Part of making America great again was about empowering the military that Obama weakened. Surely this was the best way to put a stop to the international mayhem, right?

Well, not so fast...

It's important to remember Obama’s foreign policy woes were a result of too much intervention, not too little. If you think Detroit is suffering from excessive government meddling, then it’s no surprise what’s left the Middle East in such shambles.

By the end of Obama’s second term, US special operators were in 70 percent of the world’s nations, a 130 percent jump since the days of George W. Bush, with over half of 2016’s deployment heading to the Middle East. Obama also expanded the drone program ten-fold. He used his executive might to engage in undeclared wars in Libya, Syria, Pakistan, Somalia and Yemen and dropped over 100,000 bombs across seven countries, with over 26,000 in 2016 alone.

Trump's strong-willed, tough-minded rhetoric on foreign policy and vow to reverse the backward eight years that preceded him made for an acceptable trade-off after the embarrassment of Obama.

Unfortunately, Trump has merely doubled down on the big-government mistakes of his predecessors. Americans should eye their executive’s job performance as any boss would examine an employee. With that in mind, let’s review Trump’s first year of foreign policy.

During his first year in office, Trump dropped almost 33,000 bombs on Iraq and Syria and 2,400 on Afghanistan. He almost tripled the number of strikes in Yemen to over 100. He greatly expanded each major overseas conflict America is engaged in. He also increased the government contracts needed to supply these bombs and the federal bureaucracy needed to drop them.

Trump called it a strategy to “bomb the sh*t” out of ISIS. Defense Secretary Mattis called it “annihilation tactics.” Voters looking to drain the swamp called it a satisfying delivery on one of Trump’s most important campaign promises. Weapons manufacturers probably called it a stimulus package.

Now, Trump calls on Congress to eliminate a seven-year old spending cap in order to increase military spending by $700 billion. Even though the military already takes up over half of federal discretionary spending and outranks the next seven largest military budgets in the world combined, Trump believes the department still lacks sufficient taxpayer funds.

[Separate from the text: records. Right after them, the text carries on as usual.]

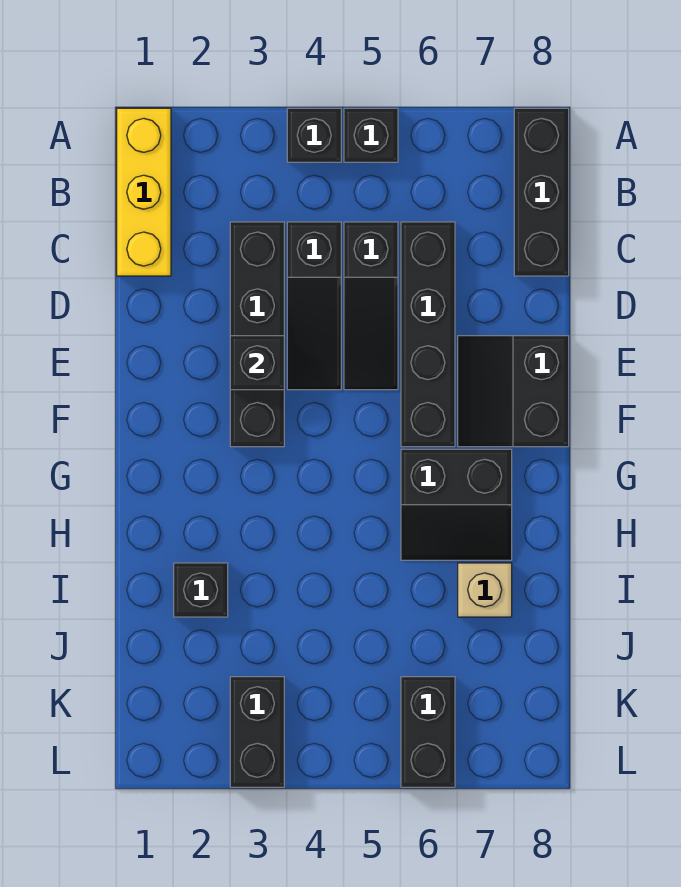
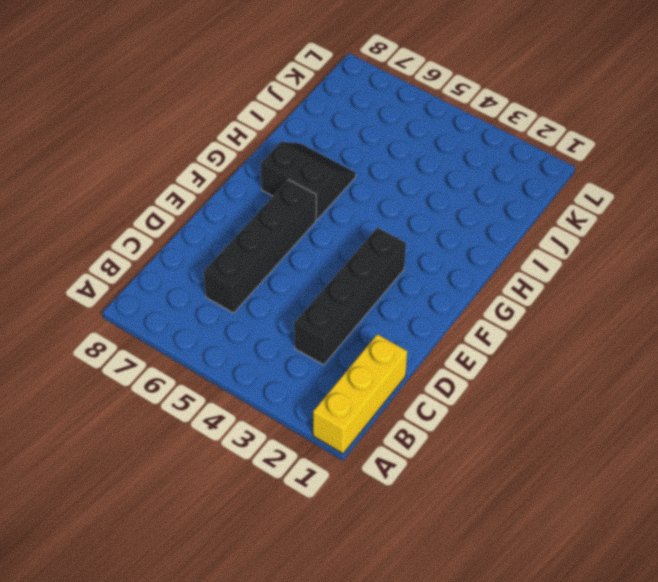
none -> black brick A4 level 1
none -> black brick A5 level 1
none -> black brick A8:C8 level 1

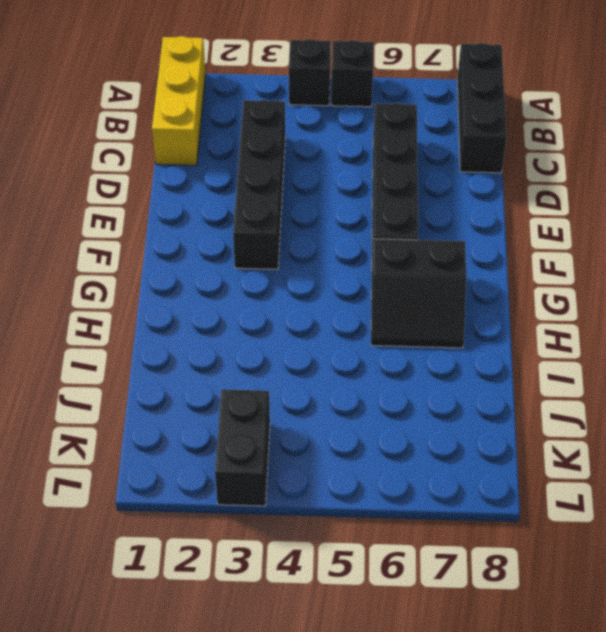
none -> black slope C4:E4 level 1 top C
none -> black slope C5:E5 level 1 top C
none -> black slope E7:F8 level 1 top 8

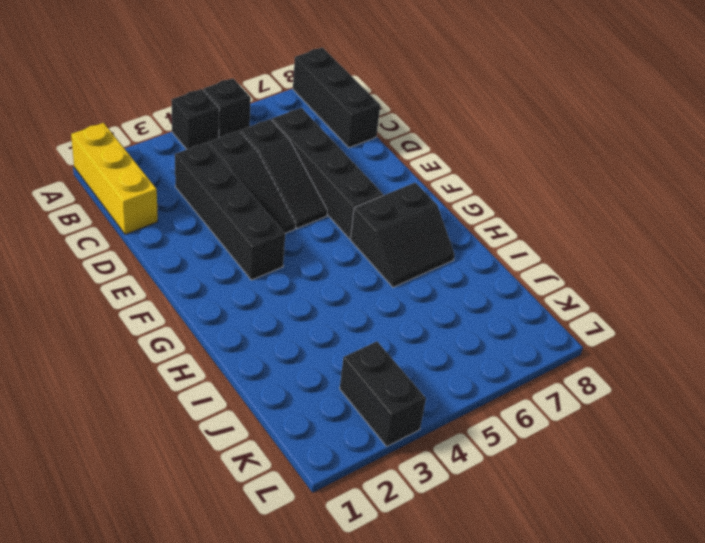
none -> black slope E7:F8 level 1 top 8
none -> black brick I2 level 1
none -> tan brick I7 level 1

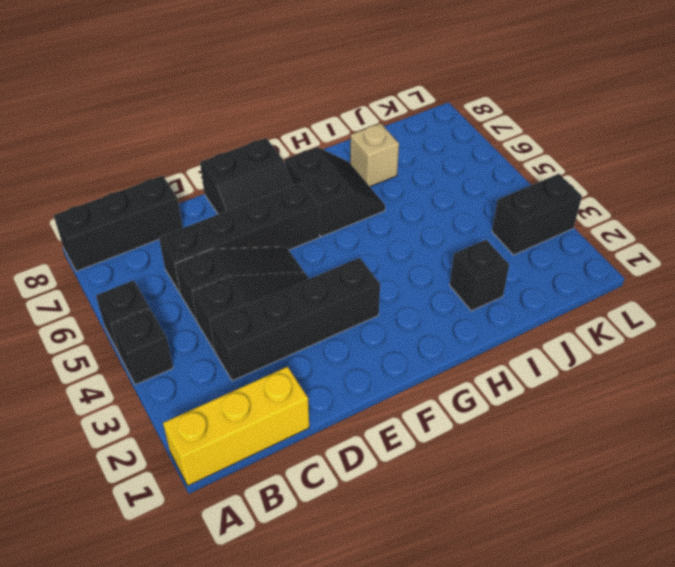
none -> black brick K6:L6 level 1
none -> black brick E3 level 2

Just like the war on poverty led to more poverty instead of less, the war on terror has led to more terror, not less. The same knowledge and incentive problems that plague the progressive regulatory apparatus also plague the military.

If life, liberty and property are the benchmarks by which to judge government action, US foreign policy is starting to look like one big, failed government program. Let's look at these point by point.

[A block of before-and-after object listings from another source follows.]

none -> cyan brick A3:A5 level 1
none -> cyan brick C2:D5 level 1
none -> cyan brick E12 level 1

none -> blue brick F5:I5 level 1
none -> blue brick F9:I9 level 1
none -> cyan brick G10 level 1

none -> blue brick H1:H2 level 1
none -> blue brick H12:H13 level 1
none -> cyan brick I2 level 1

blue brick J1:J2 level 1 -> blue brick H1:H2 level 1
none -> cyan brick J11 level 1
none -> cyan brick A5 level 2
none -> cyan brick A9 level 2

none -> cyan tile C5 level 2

Is our foreign policy protecting life? While Trump promised to bomb “the sh*t out of” ISIS --- a murderous organization if there ever was one --- he has also bombed the sh*t out of innocent bystanders, providing ISIS more ideological fuel in the form of American resentment and grieving family members. According to Airwars, a group that tracks airstrikes, Trump is breaking records for killing civilians with his fast and loose approach.

If civilian casualties are unavoidable, shouldn’t we be sure Pentagon bureaucrats are working diligently to minimize them? Just like the post office and the public school system, however, military failures are rewarded with more funding and naive optimism, instead of less.

How about protecting liberty? The Iraqis or Syrians certainly don’t have the resources to show up and destroy our political and economic liberty. The US government is a bigger threat to the average person’s Constitutional rights than impoverished people on the other side of the globe. These campaigns haven’t protected the liberty of those abroad either. They have destabilized already-shaky political institutions and empowered extremists.

What about property? Certainly no Yemeni thieves are going to show up in America and rob the taxpayers to the tune of $700 billion if we stopped helping the Saudis. After all, the military has no resources of its own, only those it receives from the private sector. Not to mention the property destroyed abroad, like schools and apartments.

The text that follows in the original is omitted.